9.2. Exercise: Standard medical example using Bayes#

Goal: Use the Bayesian rules of probability to solve a familiar problem whose result can be non-intuitive.

This example illustrates how to avoid the Base Rate Fallacy.

Reference: Bayesian rules of probability#

Notation: \(\prob(x \mid I)\) is the probability of \(x\) being true given information \(I\) (we do not give the generalizations to pdfs here).

  1. Sum rule: If set \(\{x_i\}\) is exhaustive and exclusive,

\[ \sum_i \prob(x_i \mid I) = 1 \]
  • cf. complete and orthonormal

  • implies marginalization (cf. inserting complete set of states or integrating out variables - but be careful!)

\[ \prob(x \mid I) = \sum_j \prob(x,y_j \mid I) \]
  1. Product rule: expanding a joint probability of \(x\) and \(y\)

\[ { \prob(x,y \mid I) = \prob(x \mid y,I)\,\prob(y \mid I) = \prob(y \mid x,I)\,\prob(x \mid I)} \]
  • If \(x\) and \(y\) are mutually independent: \(\prob(x \mid y,I) = \prob(x \mid I)\), then

\[ \prob(x,y \mid I) \longrightarrow \prob(x \mid I)\,\prob(y \mid I) \]
  • Rearranging the second equality yields Bayes’ Rule (or Theorem)

\[ \color{blue}{\prob(x \mid y,I) = \frac{\prob(y \mid x,I)\, \prob(x \mid I)}{\prob(y \mid I)}} \]

Answer all the questions#

Suppose there is an unknown disease (call it UD) and there is a test for it.

a. The false positive rate is 2.3%. (“False positive” means the test says you have UD, but you don’t.)
b. The false negative rate is 1.4%. (“False negative” means you have UD, but the test says you don’t.)

Assume that 1 in 10,000 people have the disease. You are given the test and get a positive result. Your ultimate goal is to find the probability that you actually have the disease. We’ll do it using the Bayesian rules.

We’ll use the notation:

  • \(H\) = “you have UD”

  • \(\overline H\) = “you do not have UD”

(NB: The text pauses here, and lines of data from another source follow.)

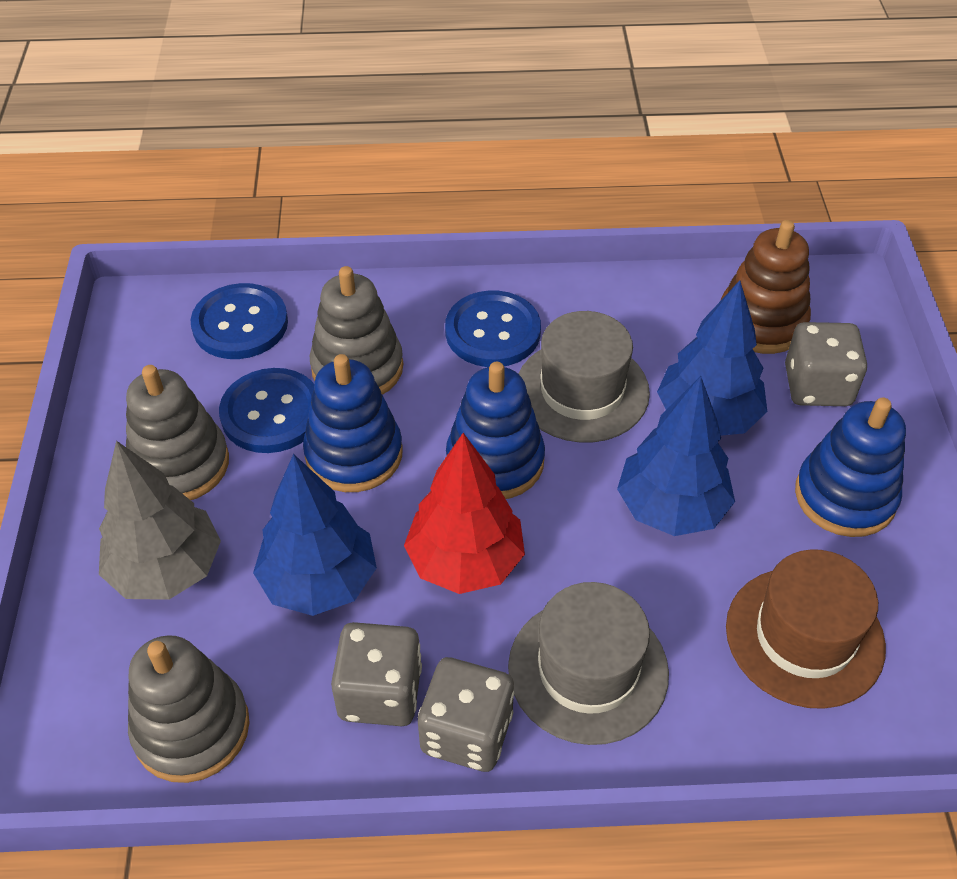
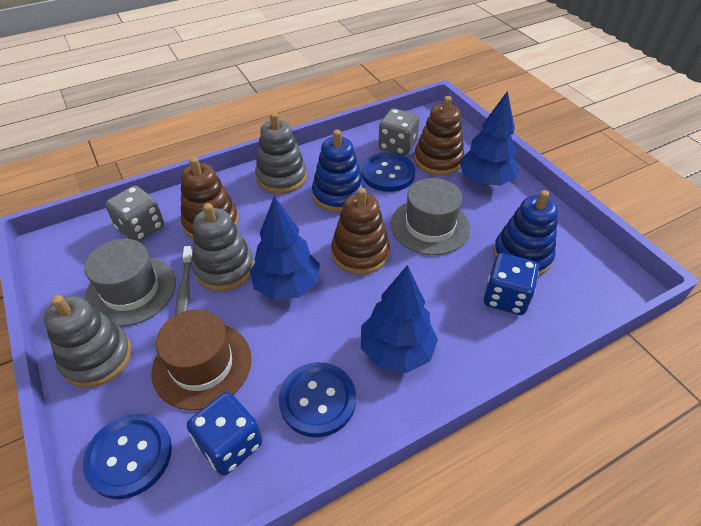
blue dice: 0 -> 2
blue stacking toy: 3 -> 2
brown stacking toy: 1 -> 3
grey dice: 3 -> 2
grey toothbrush: 0 -> 1
grey tree: 1 -> 0
red tree: 1 -> 0

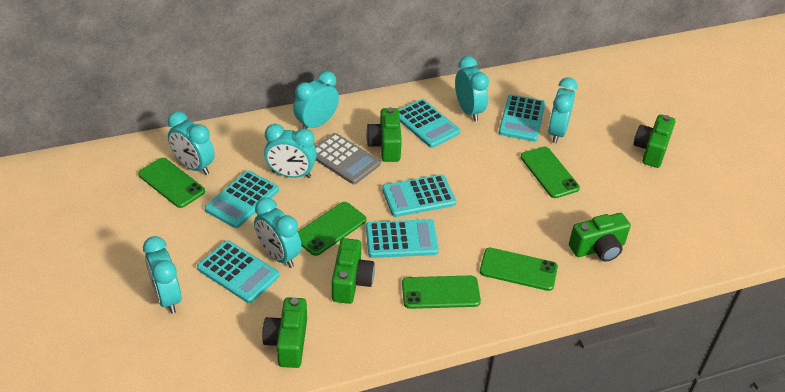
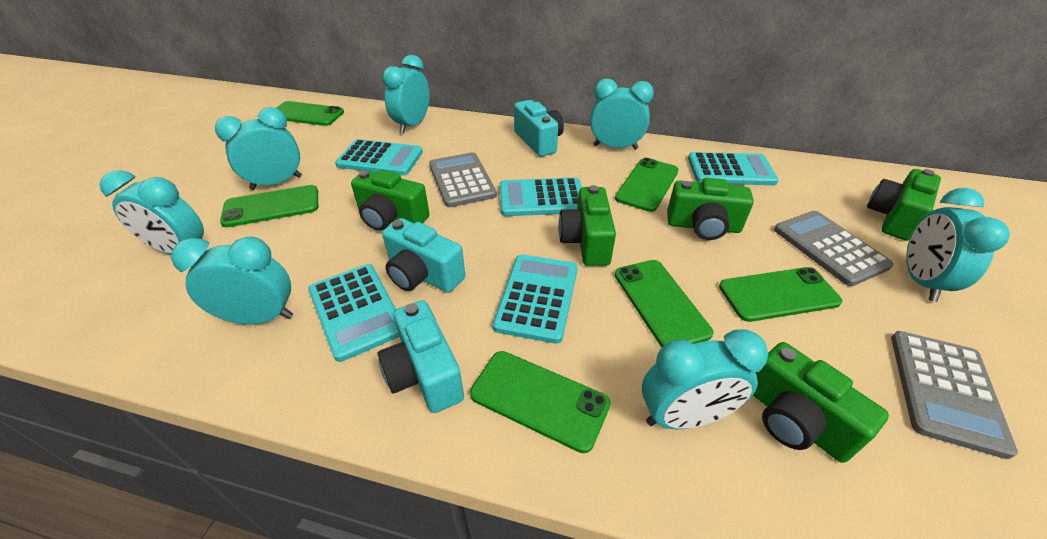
green phone: 5 -> 6
grey calculator: 1 -> 3
turquoise calculator: 6 -> 5
turquoise camera: 0 -> 3

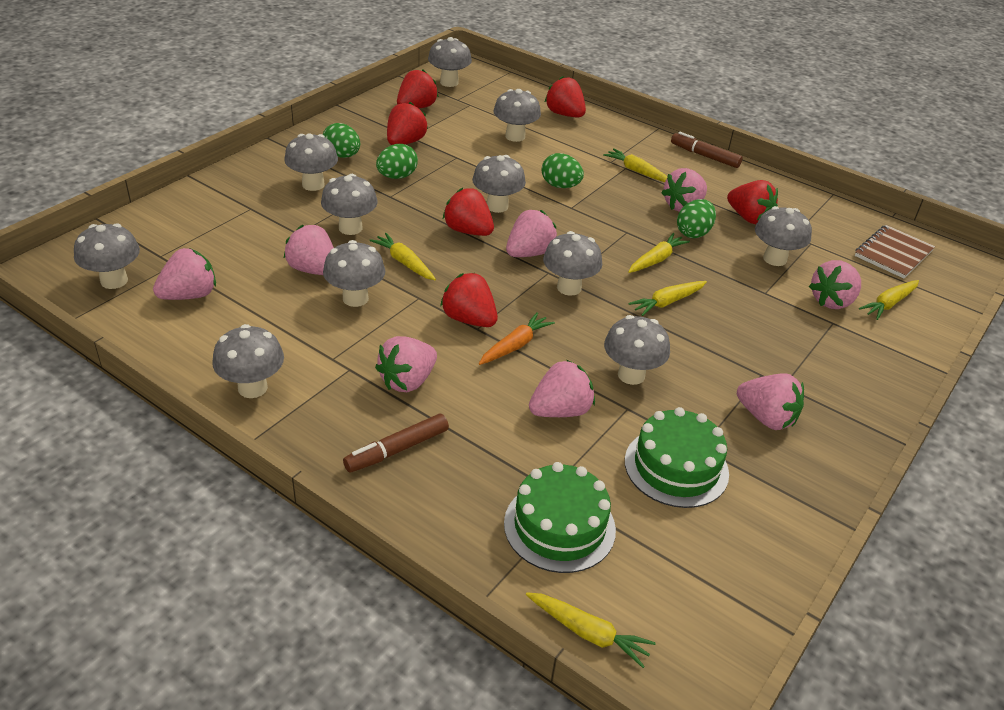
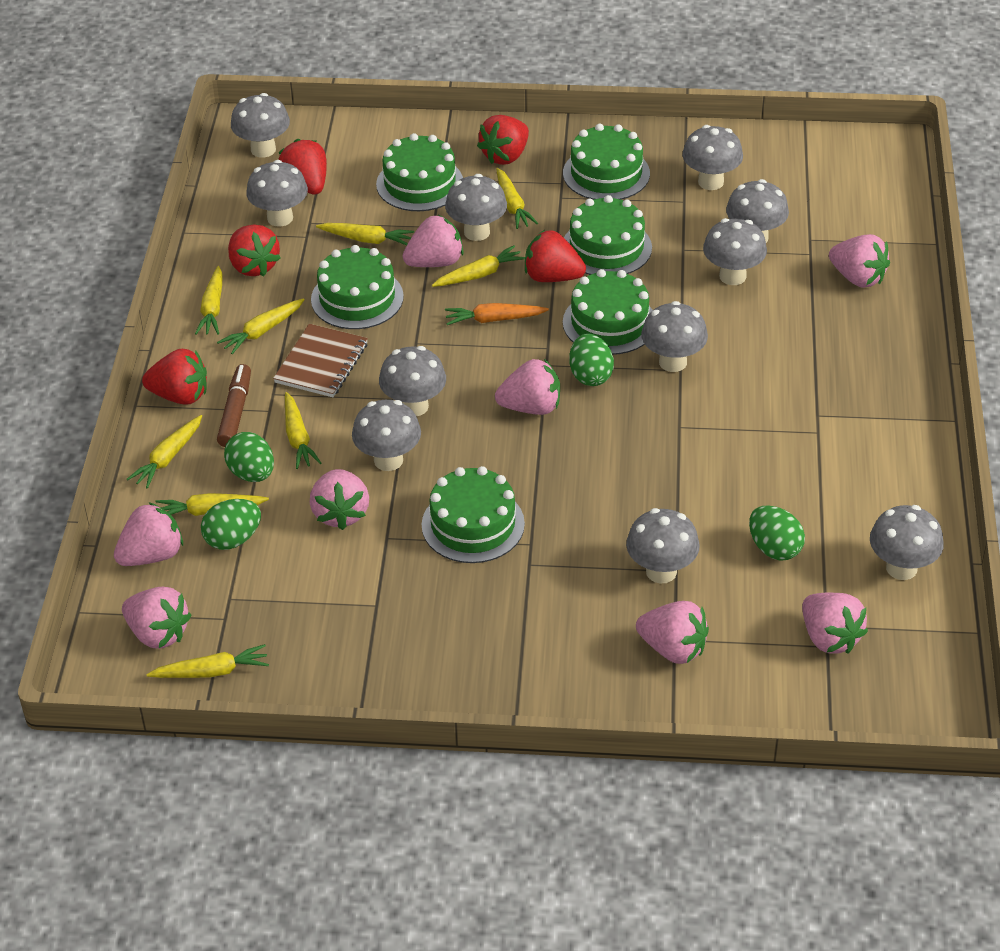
brown marker: 2 -> 1
green cake: 2 -> 6
red strawberry: 6 -> 5
yellow carrot: 6 -> 9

  • \(D\) = “you test positive for UD”

  • \(\overline D\) = “you test negative for UD”

Question 1

Before doing a calculation (or thinking too hard :), does your intuition tell you the probability you have the disease is high or low?

Question 2

In the \(\prob(\cdot | \cdot)\) notation, what is your ultimate goal?

Question 3

Express the false positive rate in \(\prob(\cdot | \cdot)\) notation. [Ask yourself first: what is to the left of the bar?]

Question 4

Express the false negative rate in \(\prob(\cdot | \cdot)\) notation. By applying the sum rule, what do you also know? (If you get stuck answering the question, do the next part first.)

Question 5

Should \(\prob(D|H) + \prob(D|\overline H) = 1\)? Should \(\prob(D|H) + \prob(\overline D |H) = 1\)? (Hint: does the sum rule apply on the left or right of the \(|\)?)

Question 6

Apply Bayes’ theorem to your result for your ultimate goal (don’t put in numbers yet). Why is this a useful thing to do here?

Question 7

Let’s find the other results we need. What is \(\prob(H)\)? What is \(\prob(\overline H)\)?

Question 8

Finally, we need \(\prob(D)\). Apply marginalization first, and then the product rule twice to get an expression for \(\prob(D)\) in terms of quantities we know.

Question 9

Now plug in numbers into Bayes’ theorem and calculate the result. What do you get?

Follow-up questions to the medical example#

Follow-up question on 2.

Why is it \(\prob(H|D)\) and not \(\prob(H,D)\)?

Follow-up question on 5.

The emphasis here is on the sum rule. Why didn’t any column except Total in the sum/product rule notebook add to 1?

In general, and for question 6. in particular, we emphasize the usefulness of using Bayes’ theorem to express \(\prob(H|D)\) in terms of \(\prob(D|H)\).